Pathological alteration and destruction of biological tissue is due to a variety of etiologies. Whether infectious, inflammatory, autoimmune-related or traumatic, the presentations can have similar clinical findings. This often results in a diagnostic challenge, or even misdiagnosis. Duration of disease and chronicity may further contribute to the diagnostic dilemma, as long-standing disease or pre-clinical appearance may differ from our classically held assumptions regarding morphology.

Here, we present some examples of retinal or chorioretinal disorders that may mimic each other.

The approach to the patient should always begin with a basic, patterned routine for developing a differential diagnosis. In general, chorioretinal processes are considered primarily infectious, inflammatory, infiltrative, degenerative, dystrophic or idiopathic. Although the ophthalmoscopic appearance of many posterior segment diseases may be similar among these processes, careful examination of structural features––along with the use of current imaging––will help you differentiate most lesions.

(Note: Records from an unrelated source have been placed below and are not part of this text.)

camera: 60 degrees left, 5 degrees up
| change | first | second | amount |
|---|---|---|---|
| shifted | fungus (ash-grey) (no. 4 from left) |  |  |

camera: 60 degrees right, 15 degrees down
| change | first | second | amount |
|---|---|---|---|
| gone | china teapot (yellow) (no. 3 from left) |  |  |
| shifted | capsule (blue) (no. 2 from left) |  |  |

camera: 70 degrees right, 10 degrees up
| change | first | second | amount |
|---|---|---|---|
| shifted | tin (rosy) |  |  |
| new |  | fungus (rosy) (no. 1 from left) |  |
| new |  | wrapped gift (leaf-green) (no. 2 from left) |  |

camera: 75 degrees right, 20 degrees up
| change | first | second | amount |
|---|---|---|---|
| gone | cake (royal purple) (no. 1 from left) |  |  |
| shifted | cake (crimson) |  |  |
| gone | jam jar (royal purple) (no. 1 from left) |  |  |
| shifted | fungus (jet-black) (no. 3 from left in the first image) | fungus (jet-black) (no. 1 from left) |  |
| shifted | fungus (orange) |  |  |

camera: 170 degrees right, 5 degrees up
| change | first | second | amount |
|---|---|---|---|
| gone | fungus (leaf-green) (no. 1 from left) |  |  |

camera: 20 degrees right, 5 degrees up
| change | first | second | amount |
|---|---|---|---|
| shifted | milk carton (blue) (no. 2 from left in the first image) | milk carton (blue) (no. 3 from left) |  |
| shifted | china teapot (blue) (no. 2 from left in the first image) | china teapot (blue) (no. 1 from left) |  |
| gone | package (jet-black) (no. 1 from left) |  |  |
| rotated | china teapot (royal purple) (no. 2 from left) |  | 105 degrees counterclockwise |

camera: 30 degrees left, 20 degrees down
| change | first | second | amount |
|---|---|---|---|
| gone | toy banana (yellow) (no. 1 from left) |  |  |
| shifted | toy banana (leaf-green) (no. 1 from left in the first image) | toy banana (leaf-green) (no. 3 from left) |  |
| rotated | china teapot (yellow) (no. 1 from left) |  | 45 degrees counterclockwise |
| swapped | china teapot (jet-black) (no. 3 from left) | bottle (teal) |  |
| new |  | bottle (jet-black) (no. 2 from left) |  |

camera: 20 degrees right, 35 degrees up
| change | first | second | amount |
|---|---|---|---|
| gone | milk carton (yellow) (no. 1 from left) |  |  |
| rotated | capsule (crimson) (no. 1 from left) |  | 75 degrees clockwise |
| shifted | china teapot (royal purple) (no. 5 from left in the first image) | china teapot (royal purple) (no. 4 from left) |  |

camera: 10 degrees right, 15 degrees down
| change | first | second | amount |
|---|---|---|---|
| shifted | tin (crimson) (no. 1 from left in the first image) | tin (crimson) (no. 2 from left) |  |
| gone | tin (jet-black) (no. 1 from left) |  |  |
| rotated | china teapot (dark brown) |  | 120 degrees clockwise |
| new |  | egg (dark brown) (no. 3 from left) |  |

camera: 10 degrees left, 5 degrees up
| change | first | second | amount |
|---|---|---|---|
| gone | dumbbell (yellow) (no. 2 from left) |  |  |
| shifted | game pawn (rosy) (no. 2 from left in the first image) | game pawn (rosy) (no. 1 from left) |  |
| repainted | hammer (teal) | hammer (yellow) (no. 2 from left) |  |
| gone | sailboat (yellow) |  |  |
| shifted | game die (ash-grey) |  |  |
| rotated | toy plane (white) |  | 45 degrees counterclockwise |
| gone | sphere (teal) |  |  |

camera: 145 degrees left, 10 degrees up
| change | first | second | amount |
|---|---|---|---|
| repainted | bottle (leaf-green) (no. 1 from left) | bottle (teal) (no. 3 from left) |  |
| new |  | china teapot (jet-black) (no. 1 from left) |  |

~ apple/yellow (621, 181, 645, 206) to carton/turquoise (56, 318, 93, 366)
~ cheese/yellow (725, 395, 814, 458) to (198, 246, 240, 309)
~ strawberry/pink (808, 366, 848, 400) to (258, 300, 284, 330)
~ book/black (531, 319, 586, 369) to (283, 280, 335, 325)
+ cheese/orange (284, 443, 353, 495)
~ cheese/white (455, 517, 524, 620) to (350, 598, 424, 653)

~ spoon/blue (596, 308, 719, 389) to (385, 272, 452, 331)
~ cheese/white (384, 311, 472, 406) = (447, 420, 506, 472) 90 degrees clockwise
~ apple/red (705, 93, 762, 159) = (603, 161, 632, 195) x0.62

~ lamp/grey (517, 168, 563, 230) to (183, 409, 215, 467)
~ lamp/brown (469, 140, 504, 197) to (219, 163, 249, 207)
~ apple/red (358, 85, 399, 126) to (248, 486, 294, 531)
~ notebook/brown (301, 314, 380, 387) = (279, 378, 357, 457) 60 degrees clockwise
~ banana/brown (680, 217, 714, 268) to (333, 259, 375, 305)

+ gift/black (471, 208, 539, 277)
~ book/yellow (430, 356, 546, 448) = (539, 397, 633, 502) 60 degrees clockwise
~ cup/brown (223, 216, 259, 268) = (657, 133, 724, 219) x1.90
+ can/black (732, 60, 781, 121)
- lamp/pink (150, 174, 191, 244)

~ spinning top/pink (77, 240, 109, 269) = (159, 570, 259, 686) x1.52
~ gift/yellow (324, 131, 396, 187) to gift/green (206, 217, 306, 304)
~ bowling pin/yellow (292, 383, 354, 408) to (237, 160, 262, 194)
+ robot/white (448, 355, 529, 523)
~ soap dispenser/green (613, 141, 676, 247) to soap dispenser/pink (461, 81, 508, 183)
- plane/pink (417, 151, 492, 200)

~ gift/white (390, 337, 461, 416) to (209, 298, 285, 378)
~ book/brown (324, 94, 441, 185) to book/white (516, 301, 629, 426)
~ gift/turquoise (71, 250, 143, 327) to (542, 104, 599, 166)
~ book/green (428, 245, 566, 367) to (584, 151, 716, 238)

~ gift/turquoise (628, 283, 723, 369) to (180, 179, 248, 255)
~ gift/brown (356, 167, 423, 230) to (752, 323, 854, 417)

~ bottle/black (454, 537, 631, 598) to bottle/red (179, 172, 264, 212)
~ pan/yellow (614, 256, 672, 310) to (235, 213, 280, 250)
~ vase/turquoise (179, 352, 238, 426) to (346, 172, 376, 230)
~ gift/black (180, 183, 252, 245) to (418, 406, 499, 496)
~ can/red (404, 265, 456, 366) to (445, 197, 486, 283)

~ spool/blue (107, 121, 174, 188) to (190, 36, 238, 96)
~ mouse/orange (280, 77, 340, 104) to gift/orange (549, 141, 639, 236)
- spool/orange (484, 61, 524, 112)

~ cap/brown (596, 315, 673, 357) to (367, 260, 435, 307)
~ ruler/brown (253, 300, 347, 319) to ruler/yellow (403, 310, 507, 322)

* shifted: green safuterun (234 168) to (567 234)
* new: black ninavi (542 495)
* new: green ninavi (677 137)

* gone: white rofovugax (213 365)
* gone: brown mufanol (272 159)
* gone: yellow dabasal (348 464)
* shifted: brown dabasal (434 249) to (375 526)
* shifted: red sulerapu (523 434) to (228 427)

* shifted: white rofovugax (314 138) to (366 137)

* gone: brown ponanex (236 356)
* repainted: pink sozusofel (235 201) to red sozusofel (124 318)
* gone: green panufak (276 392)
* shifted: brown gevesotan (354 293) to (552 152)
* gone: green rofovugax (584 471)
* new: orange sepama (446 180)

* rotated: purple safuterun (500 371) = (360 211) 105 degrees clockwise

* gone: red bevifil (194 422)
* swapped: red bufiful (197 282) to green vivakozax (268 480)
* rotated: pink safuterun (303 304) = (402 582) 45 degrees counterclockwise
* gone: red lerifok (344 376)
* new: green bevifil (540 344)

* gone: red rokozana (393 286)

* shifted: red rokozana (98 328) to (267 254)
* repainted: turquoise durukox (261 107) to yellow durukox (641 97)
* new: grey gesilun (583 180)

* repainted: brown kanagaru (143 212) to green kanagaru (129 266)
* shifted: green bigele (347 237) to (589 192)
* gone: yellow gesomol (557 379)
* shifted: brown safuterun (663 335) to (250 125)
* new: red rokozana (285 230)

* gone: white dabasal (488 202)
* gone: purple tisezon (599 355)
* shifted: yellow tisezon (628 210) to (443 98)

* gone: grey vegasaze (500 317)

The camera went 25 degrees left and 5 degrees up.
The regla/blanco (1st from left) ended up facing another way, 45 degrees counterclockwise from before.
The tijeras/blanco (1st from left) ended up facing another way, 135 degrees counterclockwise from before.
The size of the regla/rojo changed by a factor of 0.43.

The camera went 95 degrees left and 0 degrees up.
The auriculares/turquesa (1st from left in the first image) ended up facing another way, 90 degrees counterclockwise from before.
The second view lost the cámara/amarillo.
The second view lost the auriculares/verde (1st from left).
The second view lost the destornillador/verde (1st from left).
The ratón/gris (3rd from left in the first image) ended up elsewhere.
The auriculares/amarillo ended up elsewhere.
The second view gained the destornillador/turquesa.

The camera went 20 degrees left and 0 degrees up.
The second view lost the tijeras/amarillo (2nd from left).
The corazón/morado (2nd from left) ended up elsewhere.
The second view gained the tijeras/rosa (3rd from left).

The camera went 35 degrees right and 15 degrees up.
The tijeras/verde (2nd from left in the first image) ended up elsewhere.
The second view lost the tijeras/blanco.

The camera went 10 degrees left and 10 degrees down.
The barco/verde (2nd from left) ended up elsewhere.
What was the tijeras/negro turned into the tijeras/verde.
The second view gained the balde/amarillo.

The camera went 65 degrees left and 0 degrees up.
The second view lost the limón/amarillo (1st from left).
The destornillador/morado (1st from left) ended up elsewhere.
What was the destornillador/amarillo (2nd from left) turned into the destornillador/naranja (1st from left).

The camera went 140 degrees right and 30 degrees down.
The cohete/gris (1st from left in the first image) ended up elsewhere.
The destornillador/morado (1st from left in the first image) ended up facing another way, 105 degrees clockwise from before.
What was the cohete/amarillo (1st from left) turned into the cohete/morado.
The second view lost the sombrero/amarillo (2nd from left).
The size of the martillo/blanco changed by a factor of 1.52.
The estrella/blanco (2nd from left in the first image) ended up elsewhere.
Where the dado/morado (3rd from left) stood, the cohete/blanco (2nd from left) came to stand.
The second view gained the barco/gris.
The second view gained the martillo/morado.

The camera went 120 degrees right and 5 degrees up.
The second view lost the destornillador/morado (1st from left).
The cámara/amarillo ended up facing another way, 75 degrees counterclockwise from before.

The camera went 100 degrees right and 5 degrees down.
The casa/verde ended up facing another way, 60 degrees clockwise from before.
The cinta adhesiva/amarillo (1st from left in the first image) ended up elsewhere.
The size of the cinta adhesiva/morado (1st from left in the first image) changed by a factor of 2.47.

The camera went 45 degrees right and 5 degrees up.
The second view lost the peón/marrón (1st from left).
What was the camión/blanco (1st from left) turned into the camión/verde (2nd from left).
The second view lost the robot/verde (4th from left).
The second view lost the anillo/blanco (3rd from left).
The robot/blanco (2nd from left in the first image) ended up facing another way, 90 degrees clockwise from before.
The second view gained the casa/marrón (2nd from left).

Chorioretinal Atrophy: Inflammation vs. Degeneration

A number of degenerative, infectious, inflammatory, autoimmune conditions (e.g., the spectrum of “white dot syndromes”) can result in chorioretinal atrophic changes and fibrosis (scarring) that may have a similar appearance, complicating accurate diagnosis.

• Case 1 shows the progression of a patient with high myopia and pathologic chorioretinal atrophy. The ophthalmoscopic findings include peripapillary atrophy and linear chorioretinal atrophy corresponding to a lacquer crack. Over several years of follow-up, the patient developed choroidal neovascularization, which was successfully treated with anti-VEGF therapy. This may be a challenging differential diagnosis, as patients with high myopia, particularly females, may develop white dot syndromes, such as multifocal choroiditis with panuveitis (MCP) and punctate inner choroidopathy. Differentiating between these lesions is best performed with SD-OCT. MCP lesions appear as eruptive pigment epithelial detachments and are elevated RPE lesions. Lacquer cracks and primary atrophic changes appear excavated on SD-OCT. The presence of a cellular reaction in any ocular segment may be helpful but does not rule out chorioretinal inflammation, so we advocate a structural evaluation using SD-OCT.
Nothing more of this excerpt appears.